Ce sont des druides, qui sauvèrent Arun de la mort. En voyant la tempête s'abattre sur la forêt, ils en appelèrent à elle pour se guérir d'elle même. Le feu arcanique hurla, la forêt répondit par un chant. Il viola, et la forêt s'offrit, si bien qu'il finit par s'éteindre, se consumant de lui même. La jeune Kaldorei ne pris même pas la peine de remercier son groupe de sauveurs.
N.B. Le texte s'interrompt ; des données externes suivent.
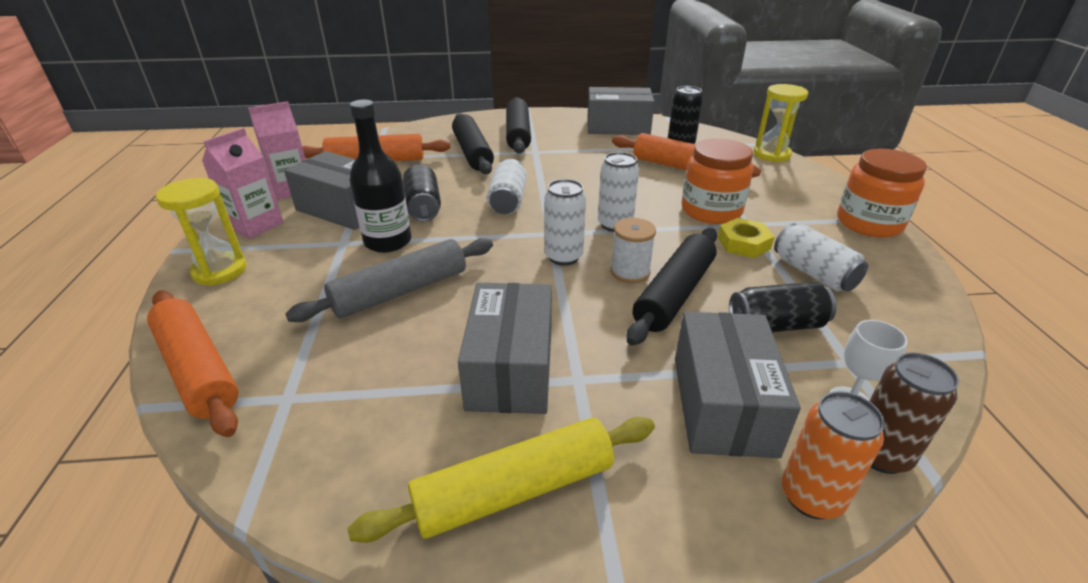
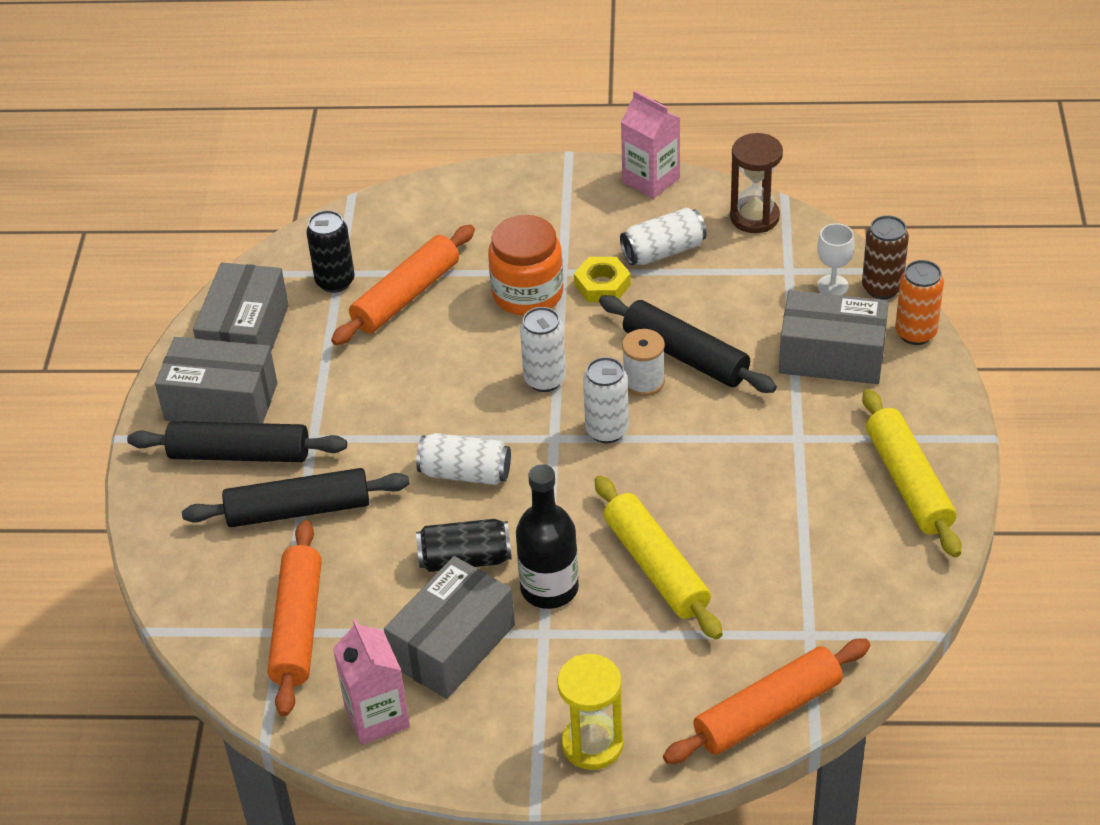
camera: 80 degrees left, 10 degrees up
(255, 225) = (482, 736): pink carton -> pink carton (651, 180)
(401, 292) = (656, 567): grey rolling pin -> yellow rolling pin
(511, 368) = (782, 480): grey box -> grey box (221, 401)
(771, 154) = (389, 203): yellow hourglass -> none
(776, 325) = (739, 299): black can -> none
(869, 223) = (577, 181): orange jar -> none
(918, 331) = (754, 217): none -> brown hourglass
Trop sonnée, trop craintive de ce qui allait suivre. Trop honteuse. Elle chercha ses parents, dans les cendres brûlantes, et les trouva indemnes, en compagnie de son frère et des suivants du futur roi des Quel'doreis. Fiers. Campés sur leur position. Ancrés dans leur folie. Persuadés de leur bon droit. L'ultimatum était là, le divorce consommé, et ils se devaient, désormais, de partir. Inconscients de ce qu'ils avaient commis, peu soucieux des cendres et des animaux morts sur le passage du feu magique. Ses parents l'attendaient.

Arun Chantespoir, qui ne portait pas encore ce nom, se retrouva alors dans un de ces moments clés qui forgent une vie. A la croisée des chemins. Le monde connu, rassurant, celui de ses parents, du cocon familial, et la promesse de ne jamais sentir le manque des arcanes. Elle était déjà terriblement dépendante, elle le savait. Mais pour la première fois, elle entrevoyait une autre voie, plus tortueuse, jonchée d'embûches terribles, du manque, du sevrage. Une voie inconnue dont elle ignorait d'où elle la mènerait. Sur laquelle elle devrait, une fois encore, faire ses preuves. Et dans laquelle elle ne partait pas gagnante. Ce qu'elle savait simplement, c'est qu'elle serait une paria, que ce soit parmi les siens, la fille qui murmurait à la lune, à la crinière ébène, ou parmi les Kaldoreis, fille de Bien nés et arcaniste repentie. Aucune voie était, sur le moment, réellement enviable.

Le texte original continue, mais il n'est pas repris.